SciPy

scipy.ndimage.measurements.labeled_comprehension

scipy.ndimage.measurements.labeled_comprehension(input, labels, index, func, out_dtype, default, pass_positions=False)[source]

Roughly equivalent to [func(input[labels == i]) for i in index].

Sequentially applies an arbitrary function (that works on array_like input) to subsets of an n-D image array specified by labels and index. The option exists to provide the function with positional parameters as the second argument.

Parameters:

input : array_like

Data from which to select labels to process.

labels : array_like or None

Labels to objects in input. If not None, array must be same shape as input. If None, func is applied to raveled input.

index : int, sequence of ints or None

Subset of labels to which to apply func. If a scalar, a single value is returned. If None, func is applied to all non-zero values of labels.

func : callable

Python function to apply to labels from input.

out_dtype : dtype

Dtype to use for result.

default : int, float or None

Default return value when a element of index does not exist in labels.

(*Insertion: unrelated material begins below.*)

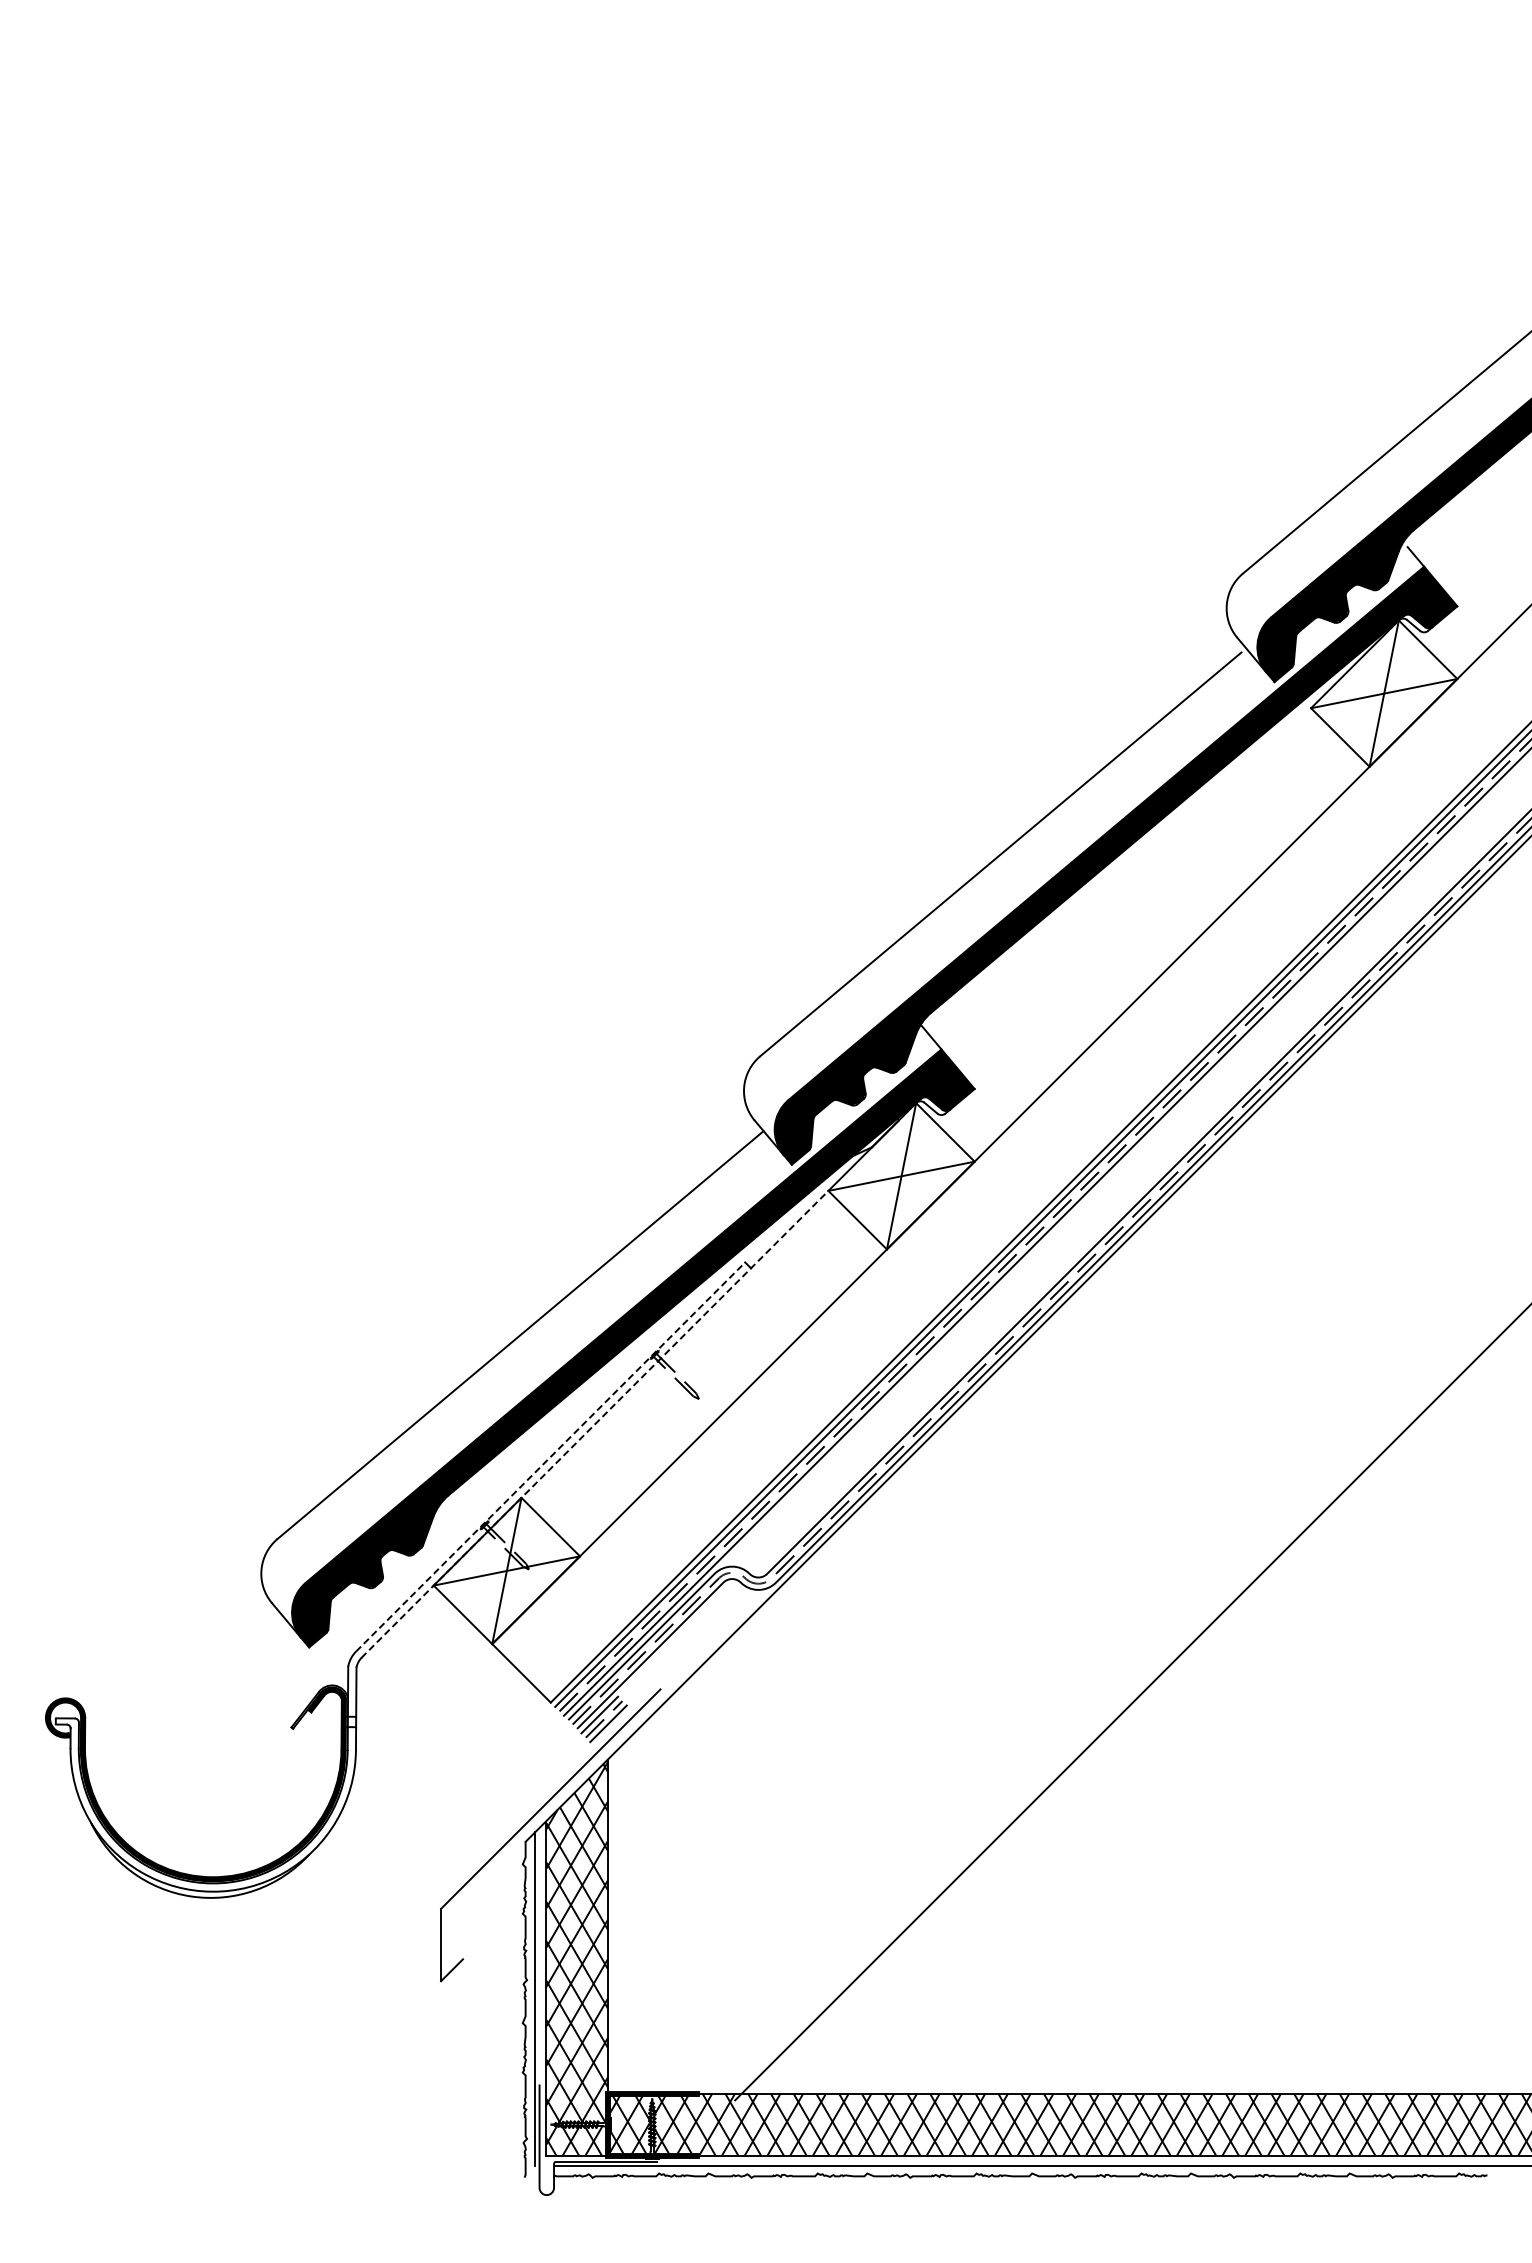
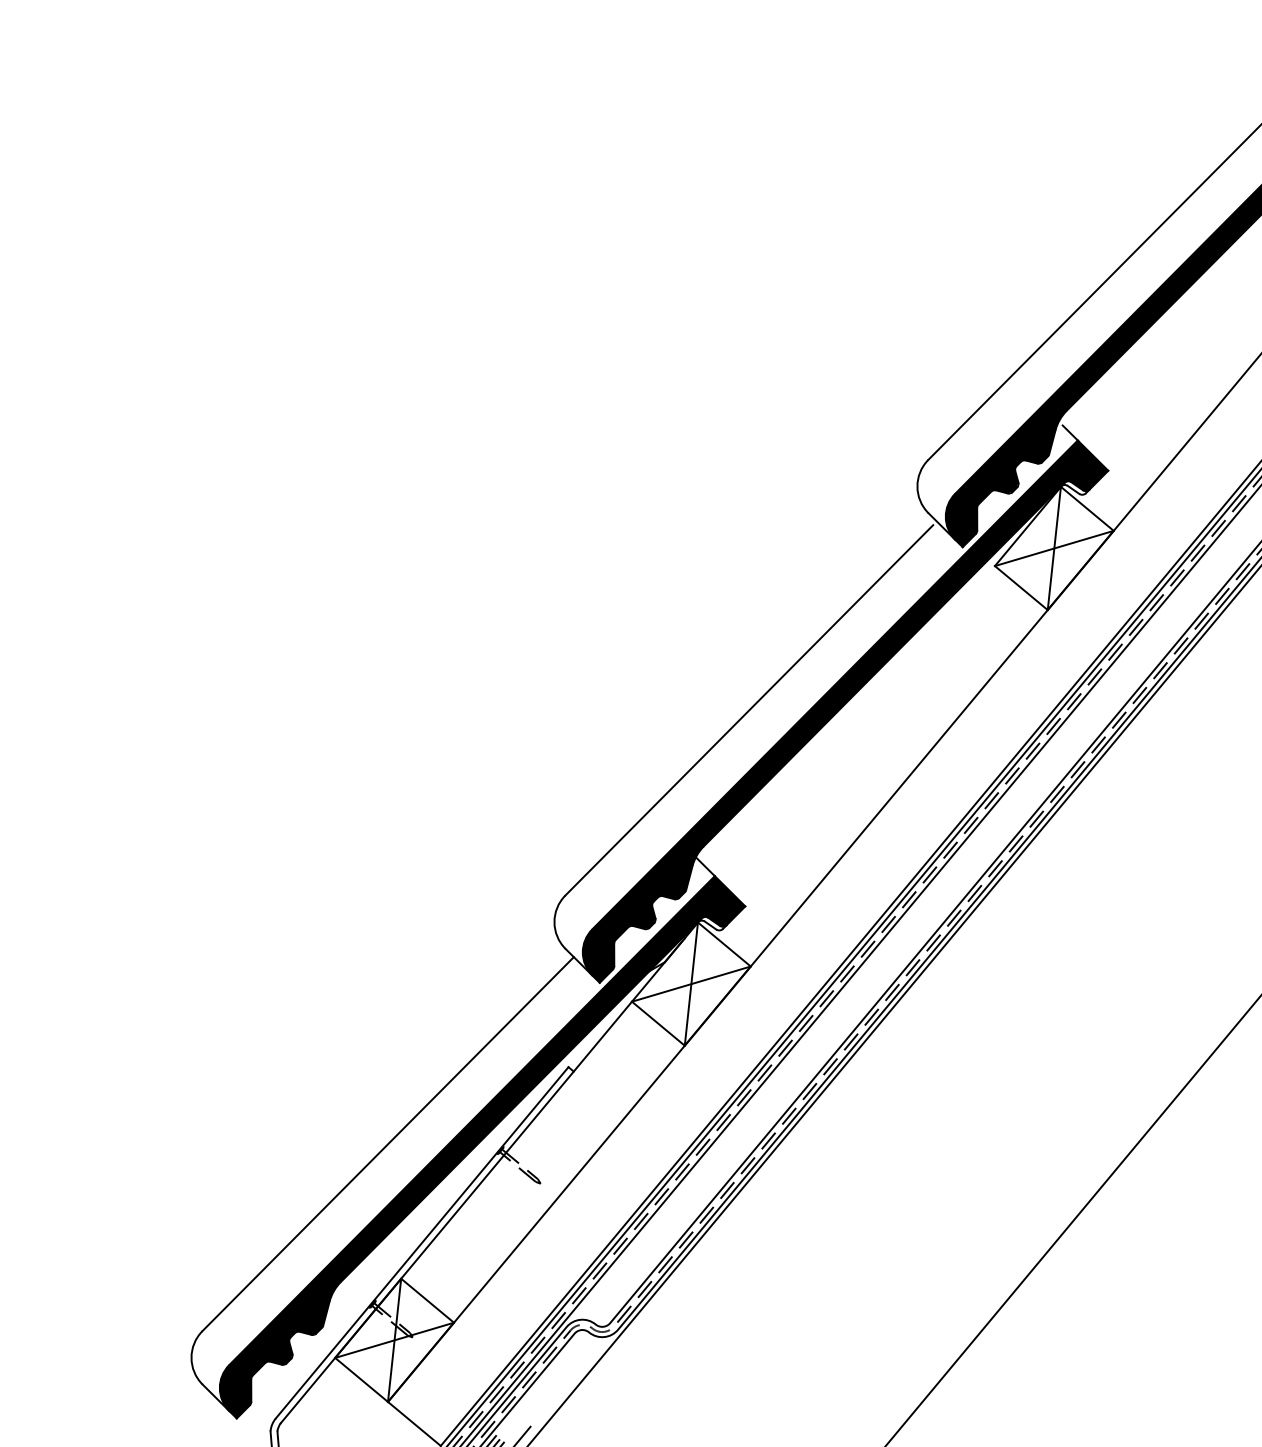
line: (595, 1424) -> (456, 1212), dashed -> solid
line: (550, 1456) -> (422, 1242), dashed -> solid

pass_positions : bool, optional

If True, pass linear indices to func as a second argument. Default is False.

Returns:

result : ndarray

Result of applying func to each of labels to input in index.

Examples

>>> a = np.array([[1, 2, 0, 0],
                  [5, 3, 0, 4],
                  [0, 0, 0, 7],
                  [9, 3, 0, 0]])
>>> from scipy import ndimage
>>> lbl, nlbl = ndimage.label(a)
>>> lbls = np.arange(1, nlbl+1)
>>> ndimage.labeled_comprehension(a, lbl, lbls, np.mean, float, 0)
array([ 2.75,  5.5 ,  6.  ])

Falling back to default:

>>> lbls = np.arange(1, nlbl+2)
>>> ndimage.labeled_comprehension(a, lbl, lbls, np.mean, float, -1)
array([ 2.75,  5.5 ,  6.  , -1.  ])

Passing positions:

>>> def fn(val, pos):
...     print("fn says: %s : %s" % (val, pos))
...     return (val.sum()) if (pos.sum() % 2 == 0) else (-val.sum())
...
>>> ndimage.labeled_comprehension(a, lbl, lbls, fn, float, 0, True)
fn says: [1 2 5 3] : [0 1 4 5]
fn says: [4 7] : [7 11]
fn says: [9 3] : [12 13]
array([ 11.,  11., -12.])